### Task statement:
Leave out the pictures and copy everything else in the entries exactly.

### Source material:

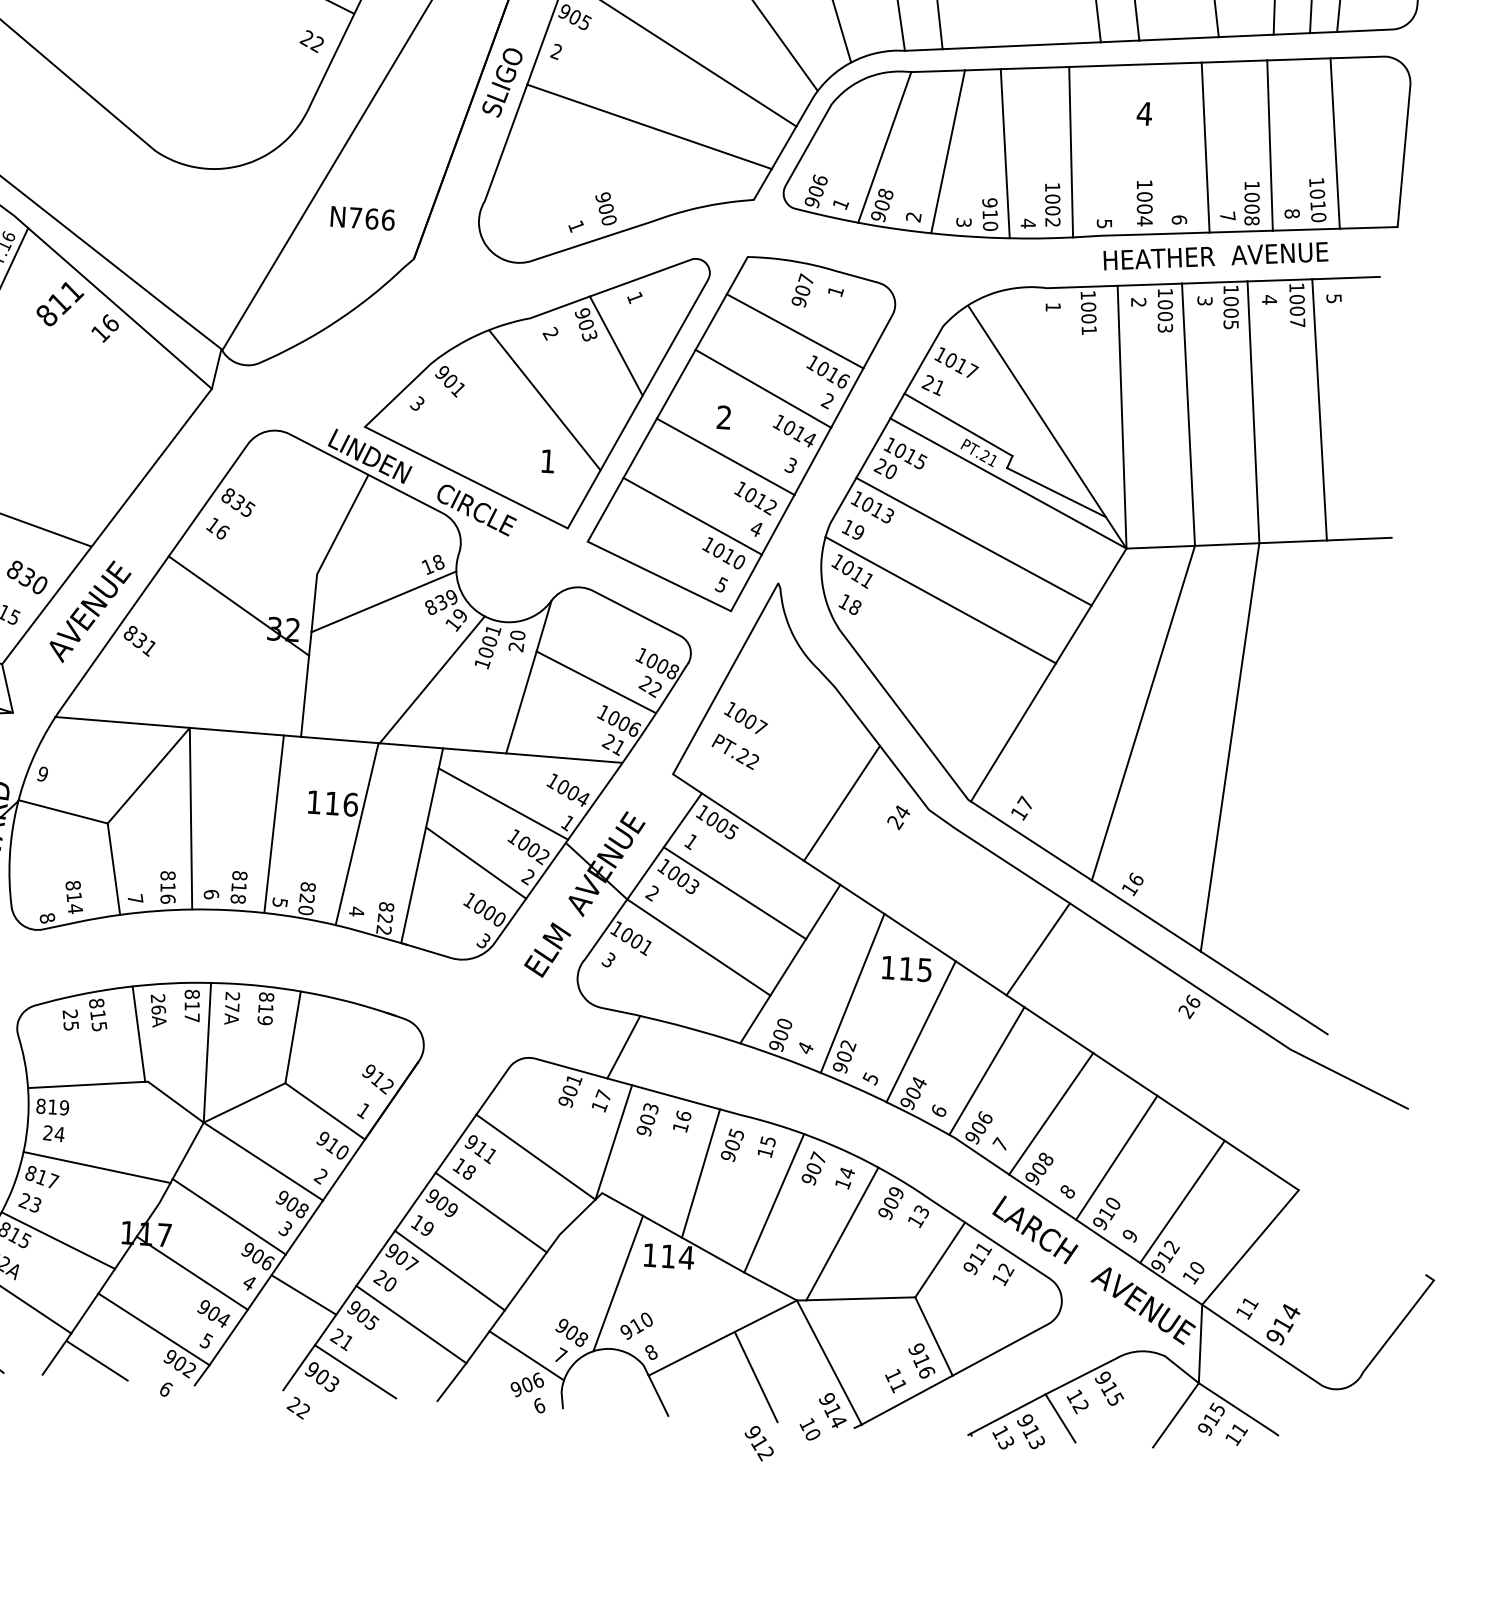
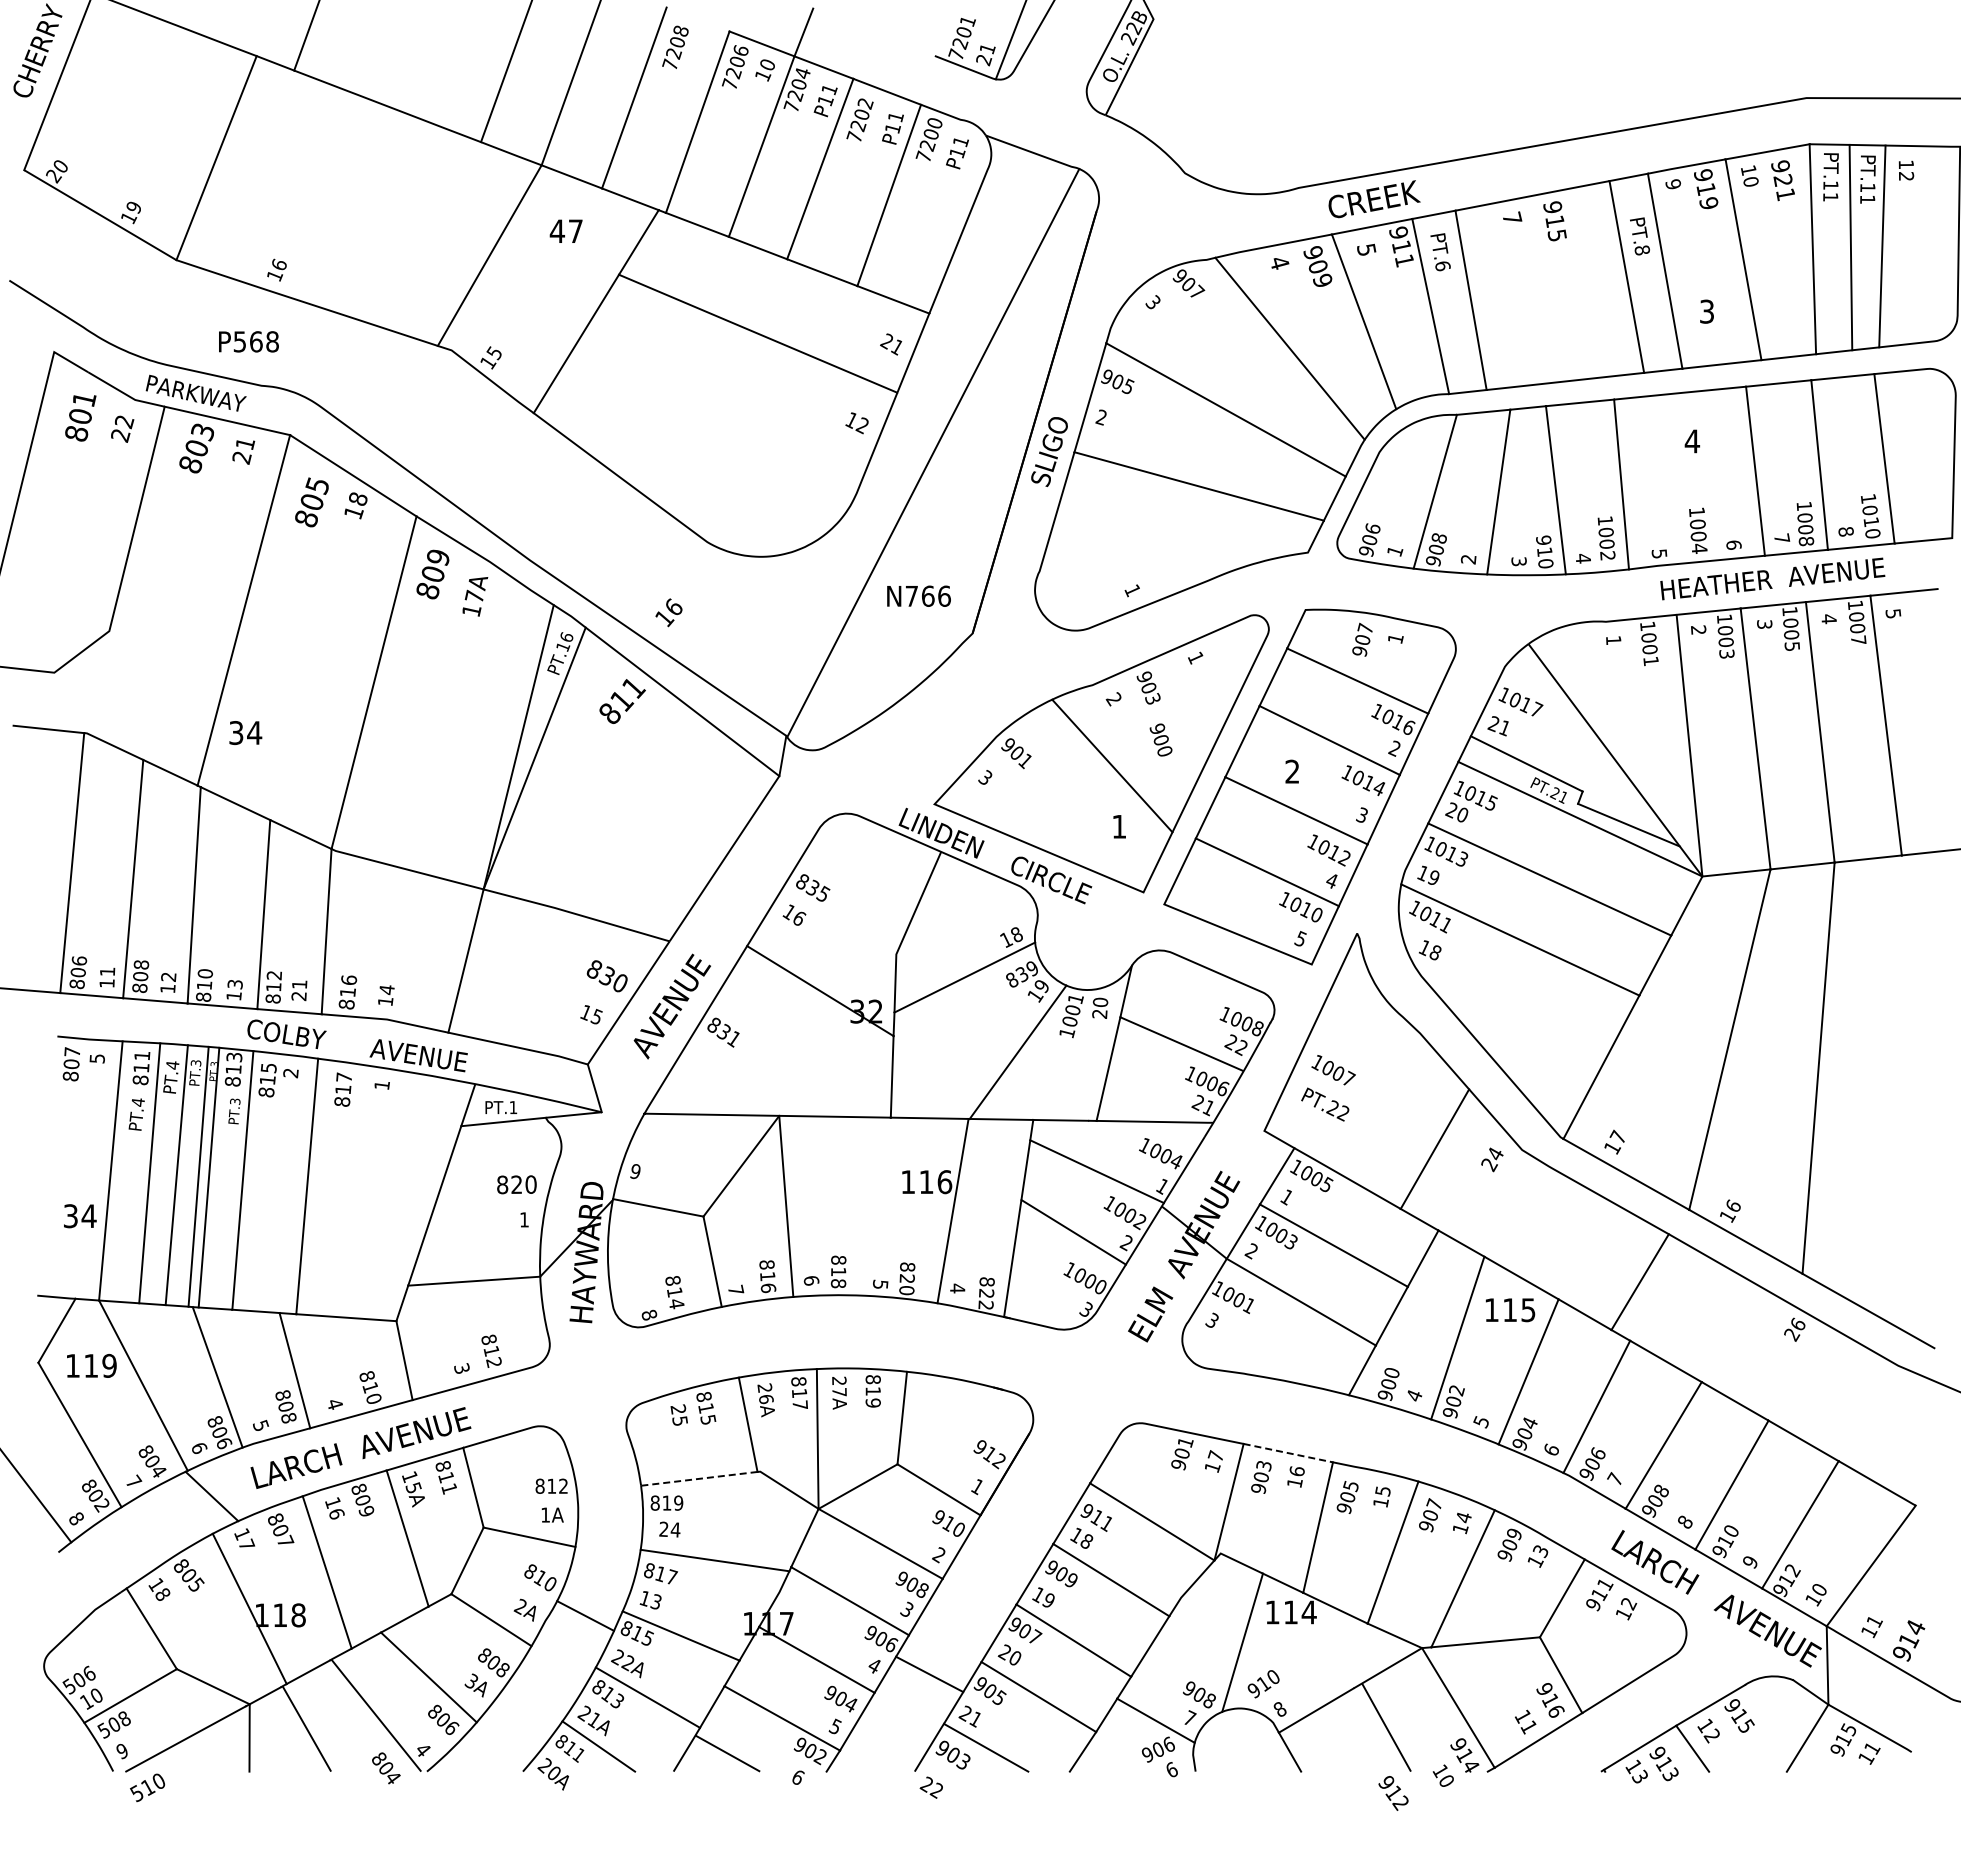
text: (305, 38) -> (850, 420), 22 -> 12
text: (605, 208) -> (1160, 739), moved
text: (104, 328) -> (668, 612), moved
line: (615, 346) -> (1179, 707), removed
line: (274, 824) -> (869, 1206), removed
line: (623, 1047) -> (1232, 1406), removed
line: (86, 1084) -> (699, 1478), solid -> dashed
line: (676, 1097) -> (1288, 1453), solid -> dashed
text: (24, 1200) -> (644, 1598), 23 -> 13

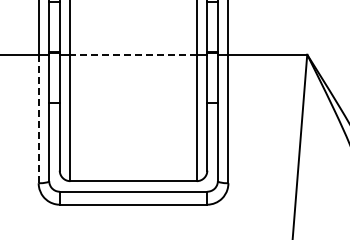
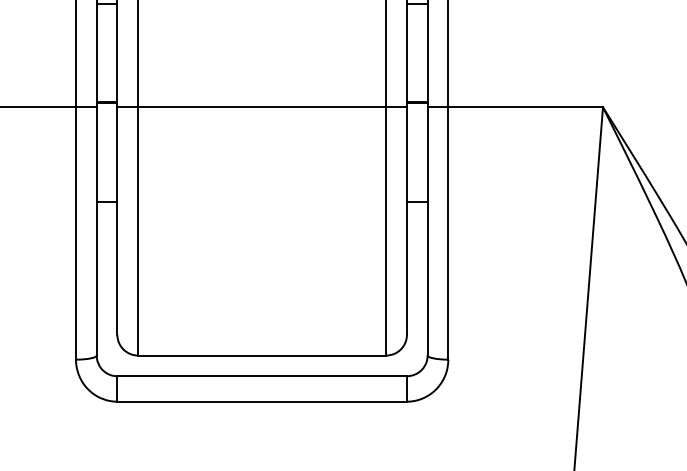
line: (133, 54) -> (262, 106), dashed -> solid
line: (38, 118) -> (75, 232), dashed -> solid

### Exercise answer:
text: (305, 38) -> (850, 420), 22 -> 12
text: (605, 208) -> (1160, 739), moved
text: (104, 328) -> (668, 612), moved
line: (615, 346) -> (1179, 707), removed
line: (274, 824) -> (869, 1206), removed
line: (623, 1047) -> (1232, 1406), removed
line: (86, 1084) -> (699, 1478), solid -> dashed
line: (676, 1097) -> (1288, 1453), solid -> dashed
text: (24, 1200) -> (644, 1598), 23 -> 13

line: (133, 54) -> (262, 106), dashed -> solid
line: (38, 118) -> (75, 232), dashed -> solid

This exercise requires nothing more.